The solopreneur trap in dentistry: brilliant, profitable, and hard to sell
- Chris Barrow

- 1 minute ago
- 2 min read

There’s a particular type of dental business I see again and again. It’s clinically exceptional, financially strong, and admired locally. The diary is full. The reputation is superb. The owner is busy, valued, and (on the surface) winning.
And yet the business has a structural problem.
It is dependent. Not on a supplier, a lender, or even a marketing channel. It is dependent on one person: the principal fee earner.
I had a strategy session recently with a specialist clinic owner where the principal generates effectively all of the revenue. It’s an extreme example, but it’s not unusual.
The same pattern appears in general dentistry too: the owner is the magnet for high-value cases, the final clinical authority, the “only one the patients will see”, and often the person carrying the financial weight of the practice.
This model can produce excellent income. It can also create a trap.
Larger corporate buyers are becoming increasingly reluctant to bid for practices where a large proportion of turnover and EBITDA is produced by the principal. The reason is obvious: if the principal steps back, gets ill, burns out, or simply changes their mind, the revenue collapses. In these cases, corporate interest often drops away entirely, or the offer comes with a long earn-out designed to keep the principal in the building and protect the acquirer’s downside.
In the conversation I mentioned, we discussed what many corporates quietly regard as a threshold: principal dependency needs to drop dramatically (sometimes as low as 20% or less) before the business becomes genuinely “buyable” as a standalone enterprise rather than a personal service.
That’s the uncomfortable truth: a practice can be profitable and still be unsaleable.
Once you recognise the dependency problem, there are two honest pathways.

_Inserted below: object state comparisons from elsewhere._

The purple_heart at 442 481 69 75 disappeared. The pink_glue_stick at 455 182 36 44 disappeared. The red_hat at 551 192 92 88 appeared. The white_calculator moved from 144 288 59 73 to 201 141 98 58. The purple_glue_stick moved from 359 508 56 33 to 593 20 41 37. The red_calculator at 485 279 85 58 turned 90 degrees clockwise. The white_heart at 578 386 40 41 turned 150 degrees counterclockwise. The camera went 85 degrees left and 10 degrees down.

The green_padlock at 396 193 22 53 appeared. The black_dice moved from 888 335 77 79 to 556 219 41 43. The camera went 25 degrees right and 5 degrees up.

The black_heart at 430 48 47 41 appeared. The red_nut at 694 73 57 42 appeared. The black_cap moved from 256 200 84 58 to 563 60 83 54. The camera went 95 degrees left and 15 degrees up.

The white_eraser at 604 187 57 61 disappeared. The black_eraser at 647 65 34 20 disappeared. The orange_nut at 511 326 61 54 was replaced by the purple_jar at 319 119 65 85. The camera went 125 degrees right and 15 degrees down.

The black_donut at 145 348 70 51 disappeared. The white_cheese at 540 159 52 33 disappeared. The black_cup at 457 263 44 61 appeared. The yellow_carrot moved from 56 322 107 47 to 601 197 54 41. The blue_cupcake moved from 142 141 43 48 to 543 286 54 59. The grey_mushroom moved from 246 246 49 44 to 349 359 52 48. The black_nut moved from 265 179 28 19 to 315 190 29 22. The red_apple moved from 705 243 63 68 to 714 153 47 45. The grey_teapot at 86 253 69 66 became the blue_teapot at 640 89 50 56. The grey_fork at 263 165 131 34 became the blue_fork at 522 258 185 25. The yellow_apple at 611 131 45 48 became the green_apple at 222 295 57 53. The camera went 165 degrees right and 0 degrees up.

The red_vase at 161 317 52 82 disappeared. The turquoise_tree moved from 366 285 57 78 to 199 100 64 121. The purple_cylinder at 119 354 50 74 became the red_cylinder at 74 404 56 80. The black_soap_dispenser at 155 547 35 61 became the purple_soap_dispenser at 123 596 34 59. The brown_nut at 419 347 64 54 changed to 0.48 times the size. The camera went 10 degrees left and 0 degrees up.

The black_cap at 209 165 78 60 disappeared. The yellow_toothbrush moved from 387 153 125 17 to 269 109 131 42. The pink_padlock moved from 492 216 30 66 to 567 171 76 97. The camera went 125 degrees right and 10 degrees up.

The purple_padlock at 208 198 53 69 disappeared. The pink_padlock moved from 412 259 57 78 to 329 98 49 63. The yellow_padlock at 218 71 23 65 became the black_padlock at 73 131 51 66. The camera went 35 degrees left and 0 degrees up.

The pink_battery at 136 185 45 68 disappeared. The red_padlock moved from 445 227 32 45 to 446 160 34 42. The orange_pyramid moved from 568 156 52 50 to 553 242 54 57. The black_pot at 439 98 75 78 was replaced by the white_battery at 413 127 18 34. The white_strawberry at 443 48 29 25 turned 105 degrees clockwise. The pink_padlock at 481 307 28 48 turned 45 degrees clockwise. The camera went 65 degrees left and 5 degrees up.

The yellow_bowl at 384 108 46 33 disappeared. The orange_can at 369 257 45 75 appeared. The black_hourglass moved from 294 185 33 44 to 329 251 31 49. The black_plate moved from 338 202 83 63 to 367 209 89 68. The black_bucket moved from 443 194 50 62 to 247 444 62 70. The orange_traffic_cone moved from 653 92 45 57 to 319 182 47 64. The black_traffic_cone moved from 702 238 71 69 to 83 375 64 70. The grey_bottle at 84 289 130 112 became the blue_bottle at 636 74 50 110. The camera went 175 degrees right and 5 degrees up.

Pathway A: maximise and extract
You accept that the business is essentially a high-performing personal income engine. You maximise profit while you can, and you extract value into pensions, property and investments.
You may eventually close, merge informally, or sell only the assets and patient goodwill that can be transferred. This is a legitimate strategy, and for some owners it is the right one.
Pathway B: build to sell
You decide to convert a “principal-led practice” into a scalable enterprise. That means reducing your percentage contribution by design, not by hope. You recruit additional fee earners, you build a multidisciplinary offering, and you systemise standards so outcomes are predictable regardless of which clinician delivers the care.
In that same session, we talked about shifting from “the founder’s personal brand” to a service brand — think restaurant groups where the founder oversees quality but isn’t expected at every table. It’s the difference between being the product and owning the platform.
If you are the principal fee earner, you are not just a clinician. You are also the biggest risk on your own balance sheet.
Your job now is to choose: do you want a great income business that depends on you, or do you want a valuable enterprise that can thrive without you?
Either answer is fine. Not choosing is what causes problems.